International Tower Hill Mines Ltd.

Notes to the Consolidated Financial Statements

(Expressed in Canadian dollars)


May 31, 2005


10.

Differences between Canadian and United States Generally Accepted Accounting Principles (“GAAP”) (continued)


f)

New accounting pronouncements (continued)


In addition, the FASB and Emerging Issues Task Force ("EITF") have issued a variety of interpretations including the following interpretations with wide applicability:


Financial Interpretation No. 46 ("FIN 46"), "Consolidation of Variable Interest Entities", which addresses the consolidation of variable interest entities (formerly referred to as "Special­Purpose Entities"). The Interpretation is generally in effect for interim or annual periods beginning after December 15, 2003.

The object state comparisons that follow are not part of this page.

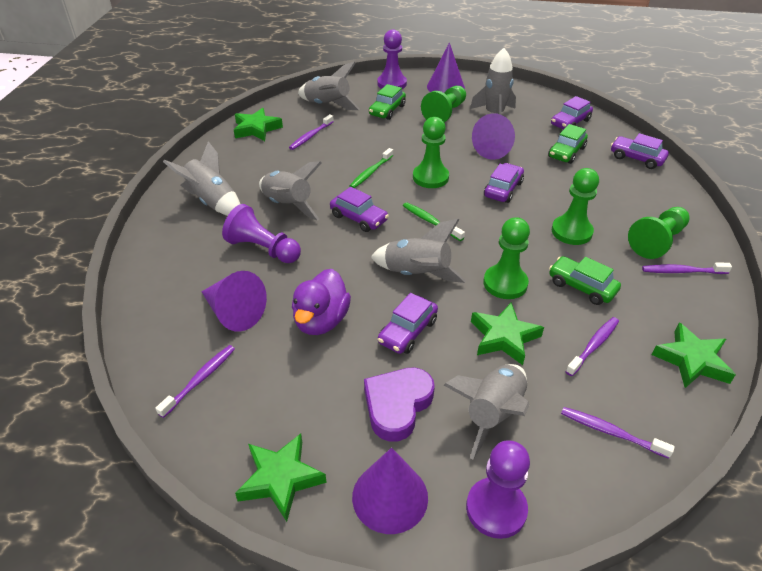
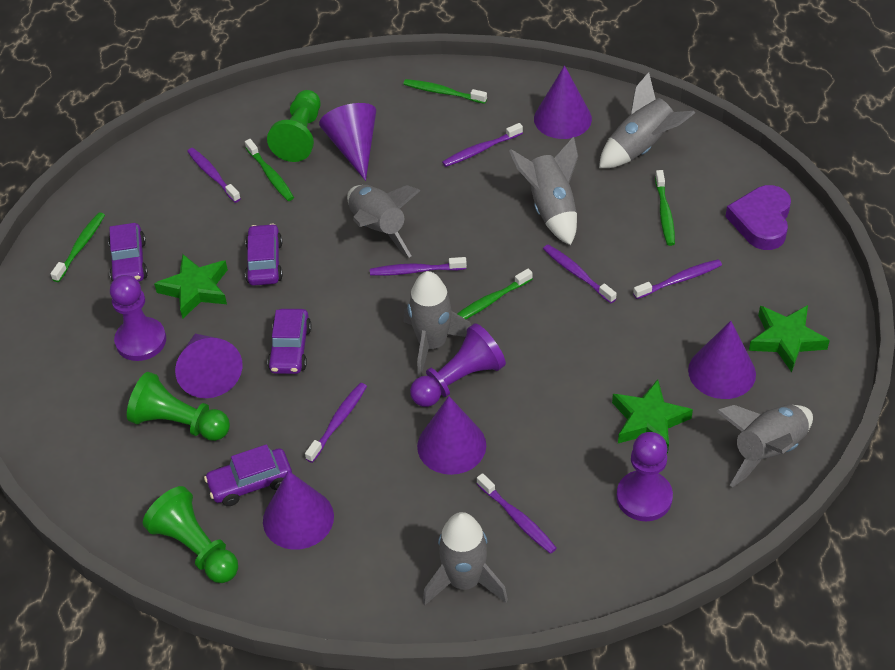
green car: 3 -> 0
green pawn: 5 -> 3
green star: 4 -> 3
green toothbrush: 2 -> 5
purple car: 5 -> 4
purple cone: 4 -> 6
purple duck: 1 -> 0
purple toothbrush: 5 -> 7

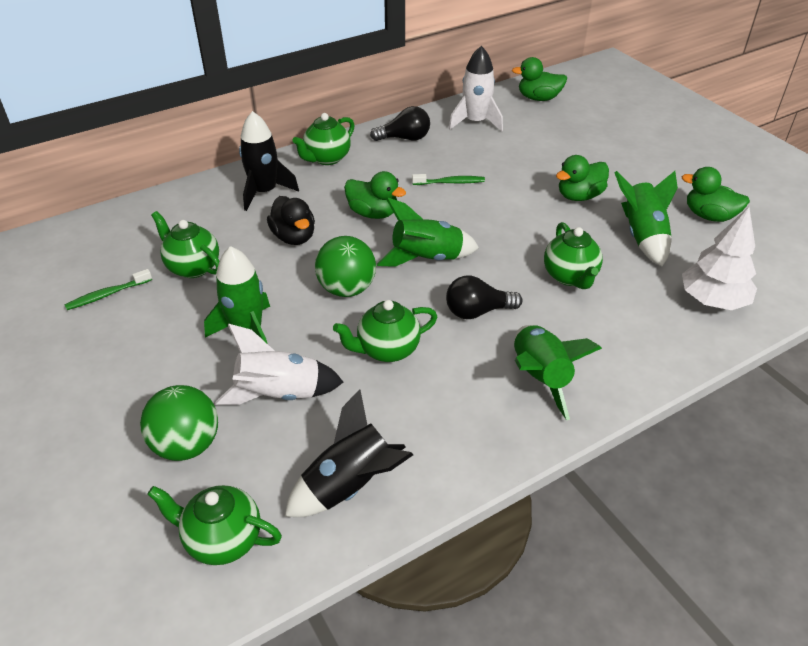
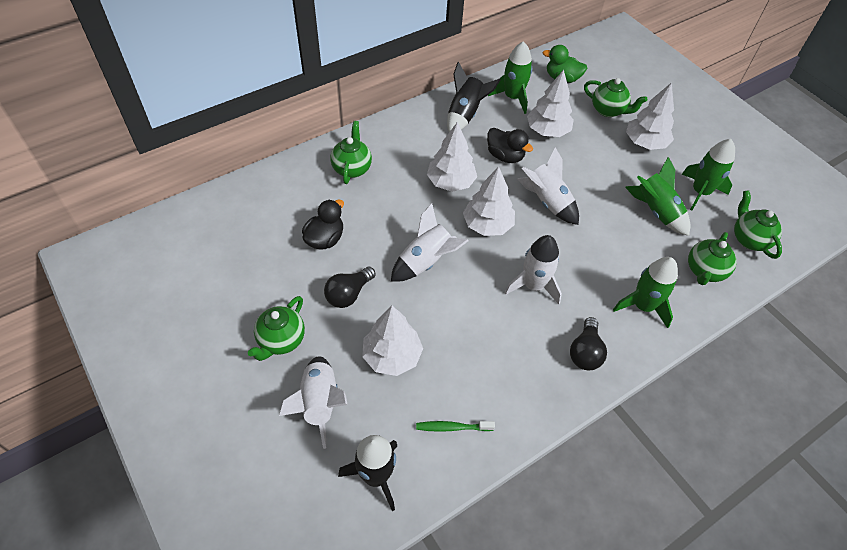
black duck: 1 -> 2
green ball: 2 -> 0
green duck: 4 -> 1
green toothbrush: 2 -> 1
white rocket: 2 -> 4
white tree: 1 -> 5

In November 2002, the EITF reached a consensus on Issue 00-21, "Revenue Arrangements with Multiple Deliverables" ("EITF 00-21"). This consensus addresses issues related to separating and allocating value to the individual elements of a single customer arrangement involving obligations regarding multiple products, services, or rights which may be fulfilled at different points in time or over different periods of time. EITF 00-21 guidance is applicable for arrangements entered into in fiscal periods beginning after June 15, 2003.


The adoption of these new pronouncements does not have a material effect on the company’s financial position or results of operations.